Umfahrung von Bozen

Veröffentlicht am 16.09.2016
Die Umfahrung von Bozen ist wohl das wichtigste Straßenbauprojekt, das in naher Zukunft realisiert werden muss, sonst erstickt Bozen im Autoverkehr. Schon jetzt ist die Stadt größtenteils überlastet und in den kommenden Jahren wird es in Bozen noch schlimmer werden!

Gebaut werden soll - laut Landesregierung - in vier Baulosen: Das erste Baulos beinhaltet den zweiröhrigen Virgl-Tunnel, der die Zonen Pfarrhof und Kampill verbinden soll. In einem zweiten Baulos soll die Einstein-Straße unter die Erde verlegt werden auf der Strecke zwischen den beiden Rondellen in der Galvani-Straße und in der Buozzi-Straße. Das dritte Baulos betrifft die Verbindungsstraße zwischen der Einstein-Straße und der Schnellstraße Meran-Bozen.
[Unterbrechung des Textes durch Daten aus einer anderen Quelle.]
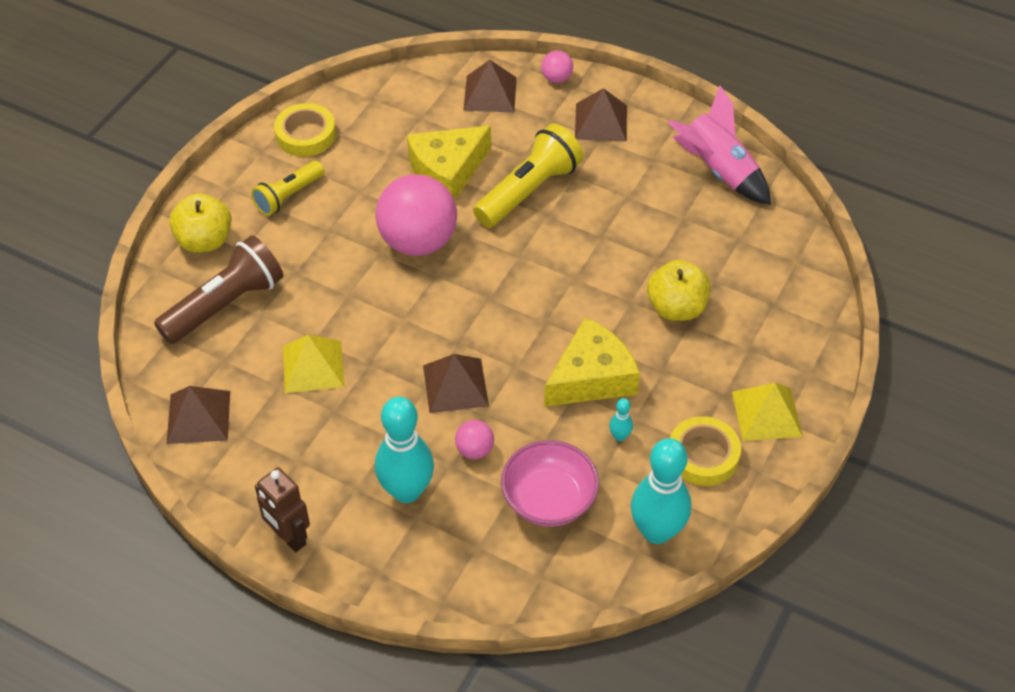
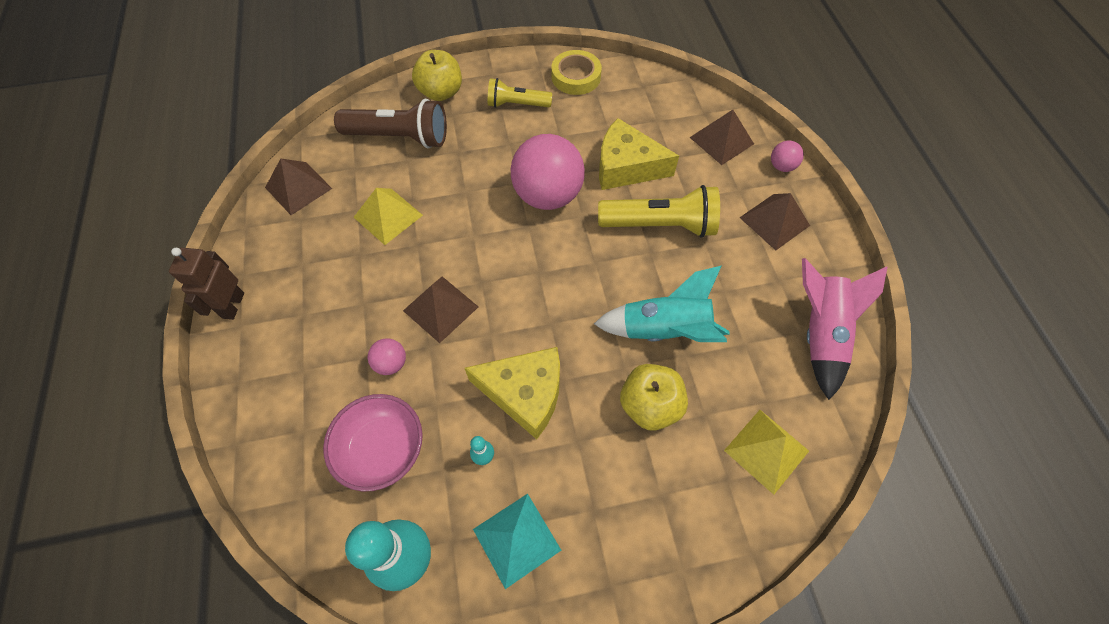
camera: 50 degrees right, 10 degrees up
(407, 491) = (322, 347): turquoise bowling pin -> none
(624, 256) = (664, 330): none -> turquoise rocket
(703, 455) = (517, 539): yellow tape -> turquoise pyramid
(767, 414) = (605, 563): yellow pyramid -> yellow pyramid (766, 450)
Eine Verkehrsanalyse hat gezeigt, dass die Bozner Umfahrung nicht nur der Umfahrung des bewohnten Stadtgebietes sei, sondern auch eine Verkehrslösung, die es ermöglicht die Verkehrsströme zu den attraktivsten Stadtzonen zu steuern. Dort können entsprechende Auffangeinrichtungen, wie Parkplätze, geschaffen werden. Nur kann und darf es nicht noch fünf weitere Jahre dauern, bis die Umfahrung von Bozen realisiert wird. Ansonsten haben wir jeden Tag einen Verkehrskollaps zum Leidwesen der dort lebenden Bevölkerung und der Umwelt.